Intermittent rain and the risk of a secondary disaster posed difficulties to rescue workers racing against time following a large mudslide in a hot spring resort town southwest of Tokyo that killed at least two people and destroyed more than 100 houses.
The local governments also have been struggling to confirm how many people went missing after Saturday's disaster in Atami, Shizuoka Prefecture. They initially reported some 20 were unaccounted for but now say they are trying to reach nearly 150 people, some of whom may have moved before the incident.
So far, 23 people have been rescued from where they were trapped, including a seriously injured woman, the municipal government of Atami said.
Shizuoka Gov.
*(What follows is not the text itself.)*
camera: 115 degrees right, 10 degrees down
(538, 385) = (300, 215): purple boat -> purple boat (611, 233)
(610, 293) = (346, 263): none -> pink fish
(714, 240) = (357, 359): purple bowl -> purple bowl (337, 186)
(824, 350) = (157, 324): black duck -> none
Heita Kawakatsu said the prefecture will look into whether the mudslide resulted from the housing land and other development projects that deforested the area and may have reduced the capacity of mountain soils to retain water.
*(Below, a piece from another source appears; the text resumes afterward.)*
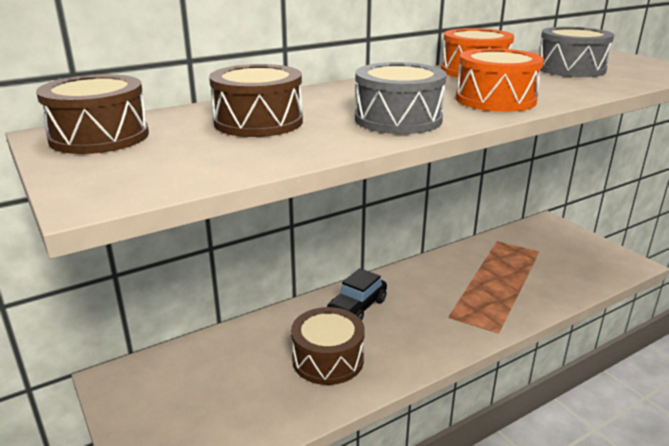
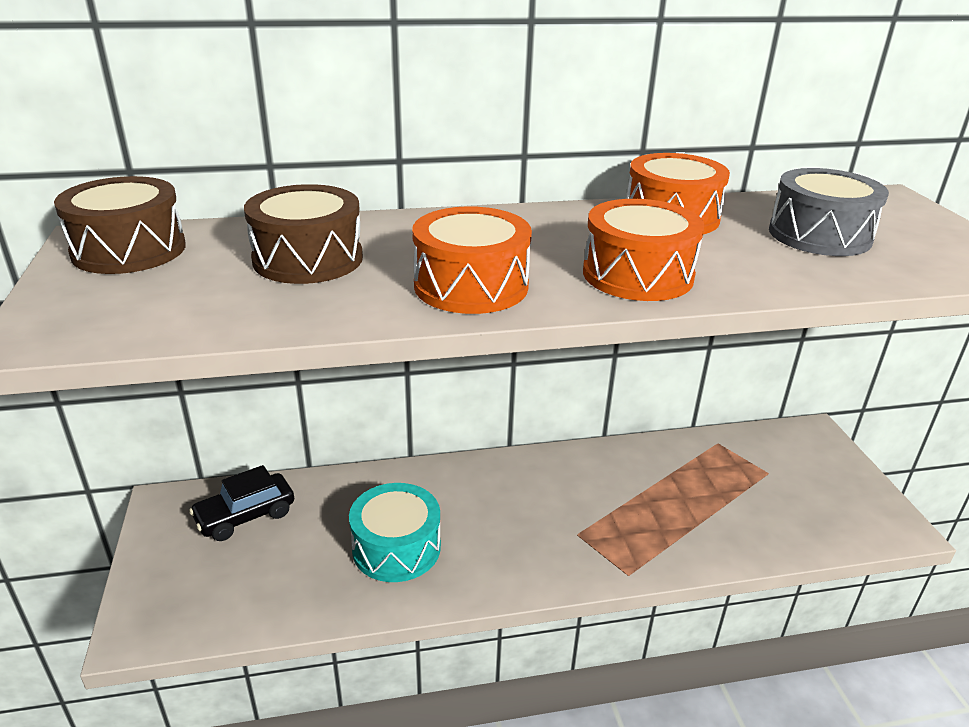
camera: 20 degrees right, 5 degrees up
(328, 359) = (396, 548): brown drum -> turquoise drum
(357, 307) = (473, 490): black car -> black car (245, 516)
(398, 119) = (471, 286): grey drum -> orange drum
Such a project had been under way at the location where the mudslide started, the prefectural government said, adding that about 100,000 cubic meters of soil collapsed into a nearby river.
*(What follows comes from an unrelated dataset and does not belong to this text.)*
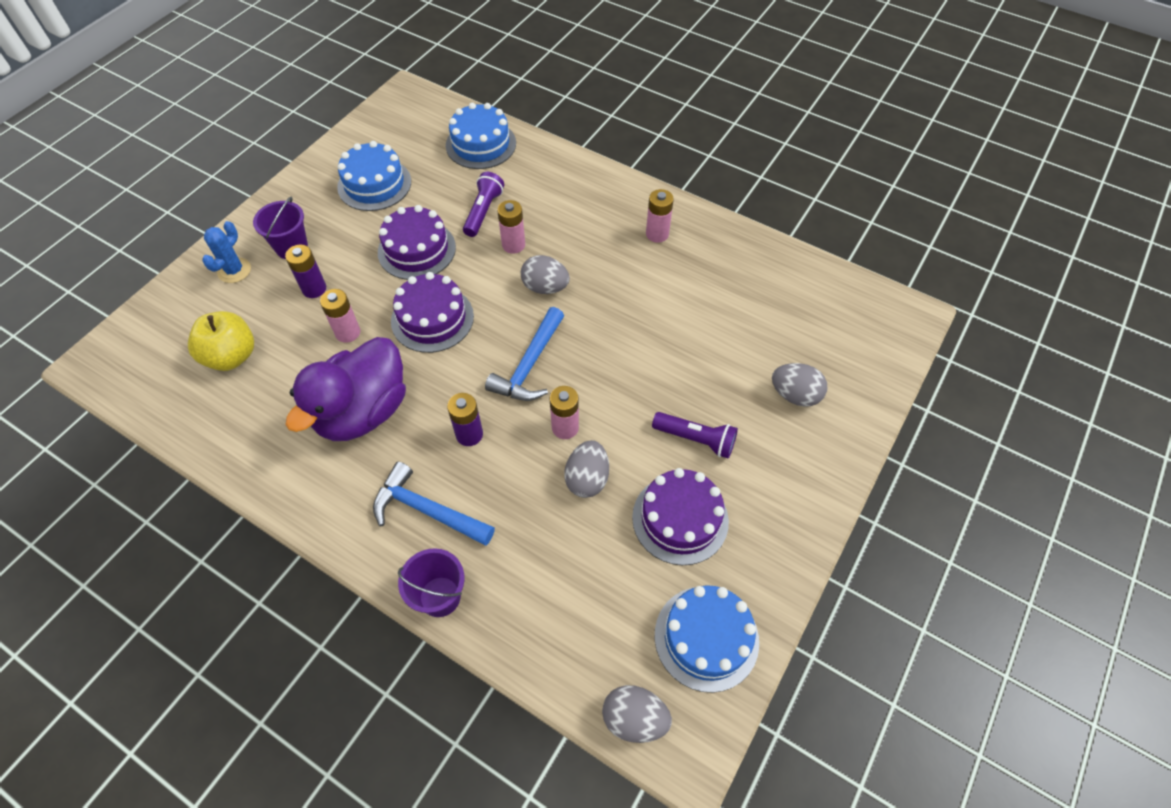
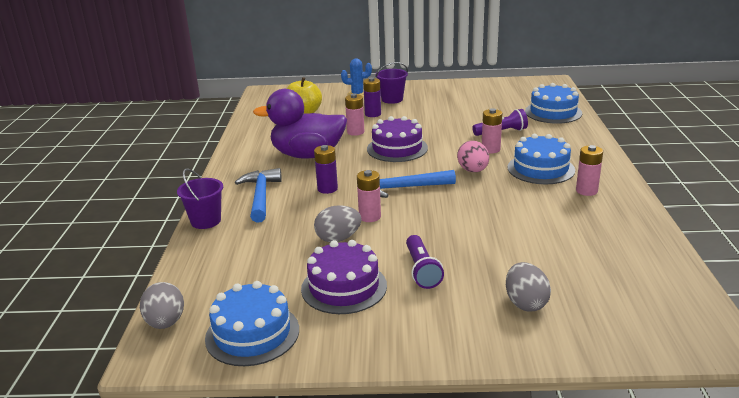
camera: 60 degrees right, 30 degrees down
(374, 184) = (469, 100): blue cake -> blue cake (541, 169)
(416, 250) = (440, 126): purple cake -> none
(545, 287) = (473, 171): grey egg -> pink egg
A witness downstream said the river, usually less than 2 meters wide, was overflowing with dark water and had swollen to several dozen meters wide.
Around 1,100 firefighters, police and Self-Defense Forces personnel were involved in the search for the missing while work to clear away mud and debris using heavy machinery began early in the morning. The work on Sunday ended at 6 p.m.
The disaster destroyed homes after mud cascaded down a mountain top around 10:30 a.m. Saturday, traveling a distance of about 2 kilometers. As of Sunday noon, nearly 390 people had evacuated.
The coast guard also continued looking for missing persons at a nearby port, where two women showing no signs of life were discovered and later confirmed dead Saturday.
Atami Mayor Sakae Saito instructed members of a local task force meeting to do their best in the search and rescue efforts, saying the "72 hours (after the incident) are crucial."
The Japan Meteorological Agency said heavy rain is expected to continue mainly in areas on the Sea of Japan side of the country and warned the public to be vigilant against further mudslides, flooding and swollen rivers.
According to the Shizuoka Local Meteorological Office, some areas will experience heavy rain with thunder into Monday afternoon. It also forecasted cumulative rainfall of 500 millimeters and said there was a risk of mudslides even in areas experiencing lower levels of rainfall.
In Tokyo, the central government, which set up a task force at the prime minister's office Saturday, continues to monitor the situation.
Prime Minister Yoshihide Suga ordered relevant Cabinet ministers to work closely with the local government to protect the people while taking extra care over another disaster.
Services on Tokaido shinkansen bullet trains fully resumed from the first run early Sunday, its operator Central Japan Railway Co. said.